The relative recovery of the economy which was the result of increasing impoverishment and austerity on the one hand, and the expansion of so-called “mega projects” financed entirely by Western and Gulf loans, is also of an exceptional and temporary nature. For example, the new cities, such as the New Administrative Capital, and New El-Alamein City, with their huge infrastructure and the billions of dollars pumped into them, are not aimed at industry, or agriculture, or even tourism, and thus will not generate profits or income to repay the loans, or even the interest.
No political regime can survive through repression alone for a long time. There needs to be some kind of ideology which creates a degree of legitimacy for the regime among sections of the population. Fear can form the basis for legitimacy in exceptional and temporary circumstances, but it loses its effectiveness if the regime attempts to use it to stabilise its rule. This is what Sisi has tried, particularly since the amendments to the constitution, and this what we are seeing explode in the face of his military dictatorship today. We are facing the complete collapse of the regime’s legitimacy, and the emergence of a new popular consciousness which is hostile to the regime and is aware of its ugliness, its failure and its corruption. This popular consciousness is no longer taken in by naive claims about the dangers of terrorism and the Muslim Brotherhood, or about chaos and Syria and Iraq. It no longer tolerates policies of impoverishment and austerity while billions are being spent on presidential palaces, and neighbourhoods for the wealthy, the army, the police and businessmen.
But does this mean we are on the threshold of a new revolution, or even of a revolutionary situation? The cracks in the ruling class alliance, and the explosion of anger against Sisi and his regime genuinely represent a qualitative shift. However, that does not mean that regime is on the brink of collapse, or that the revolutionary process will be easy or short. The beginnings of the collapse of the wall of fear and the explosion of the current wave of anger are both important and dangerous. But they are only the start of a long road towards erasing the effects of the defeat which ended the revolution of January 2011, and rebuilding the foundations of resistance in the universities, workplaces, trade unions and professional associations. Down this long road the masses will regain their confidence in their ability to bring about change, and in the viability of the revolutionary project. All of this will require hard, organised work and it will certainly not happen overnight.

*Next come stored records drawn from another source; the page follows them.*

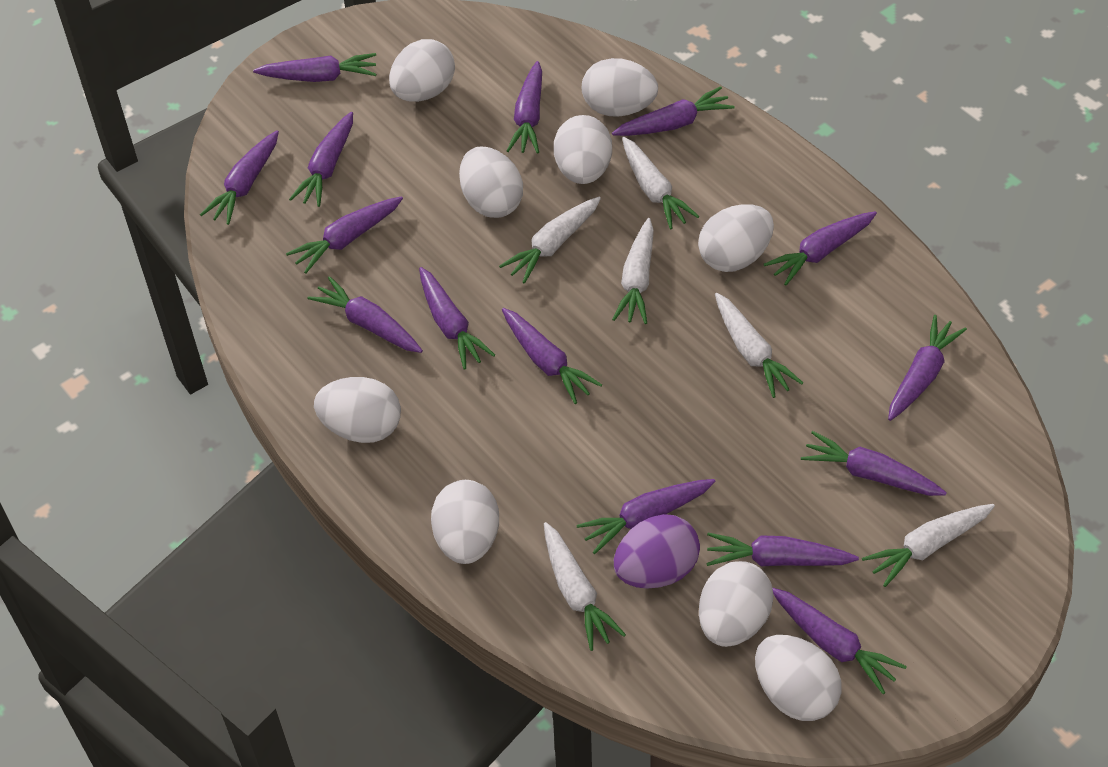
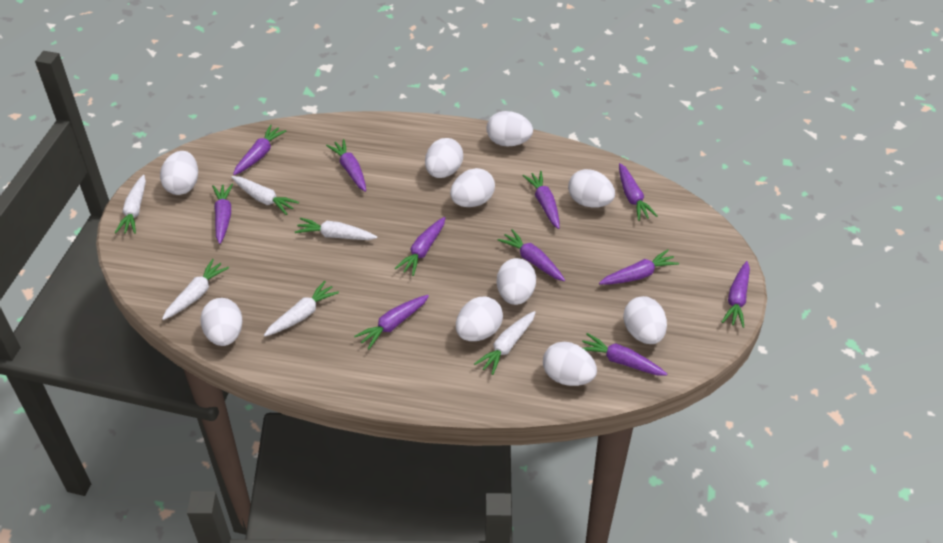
purple carrot: 15 -> 11
purple egg: 1 -> 0
white egg: 9 -> 10

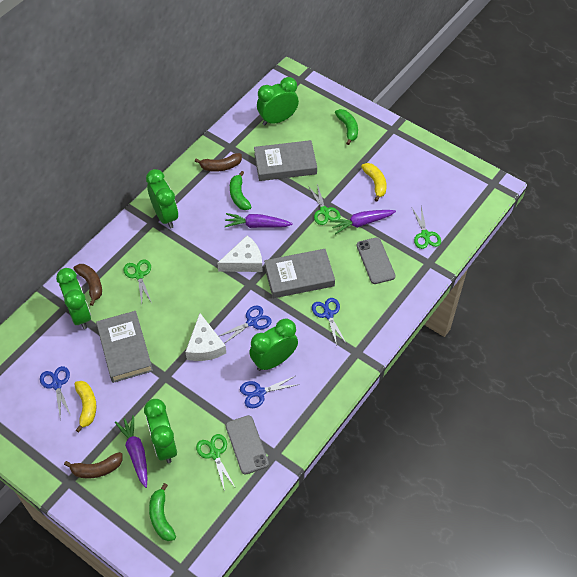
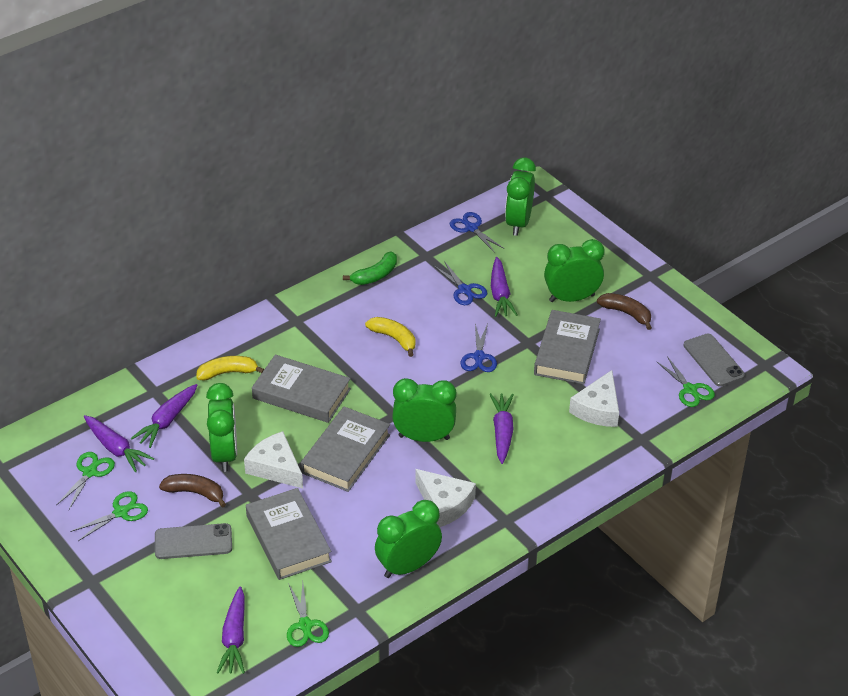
blue scissors: 4 -> 3
brown banana: 3 -> 2
green banana: 3 -> 1
grey book: 3 -> 4
purple carrot: 3 -> 5
white cheese: 2 -> 3

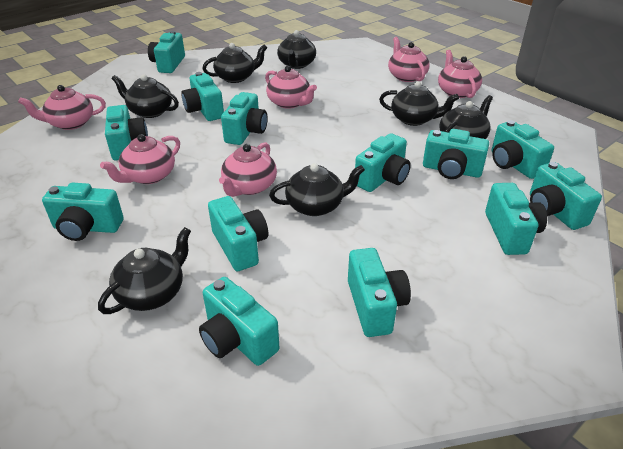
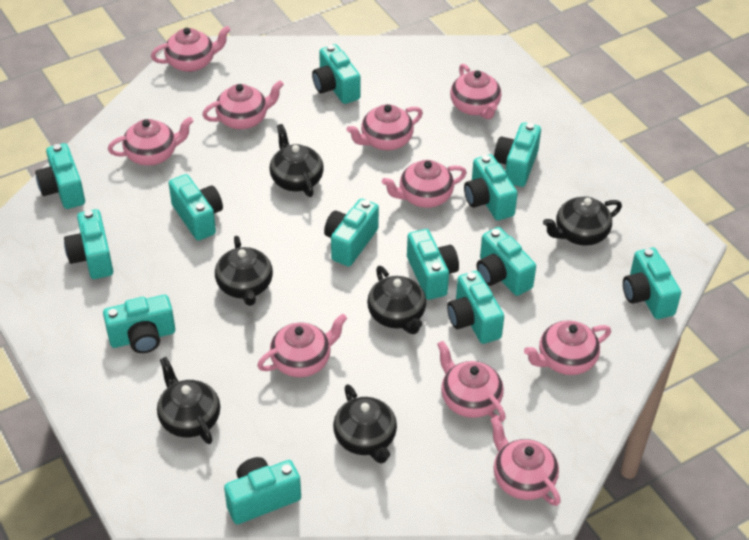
black teapot: 7 -> 6
pink teapot: 6 -> 10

We must immediately build on the qualitative step taken by the masses. Firstly we have to build a united front across the full spectrum of opposition forces and groups in order to interact with the mass movement, and to develop a programme of demands which transcend Sisi’s regime and military rule. Secondly, to exploit all the openings which have begun to appear in the regime’s defences, in order to rebuild trade union, student and political organisation and to restore the political spaces which the counter-revolution closed by force. We have a long and hard battle ahead and it has already begun in earnest. The masses have taken the lead and now the revolutionary political forces must catch up.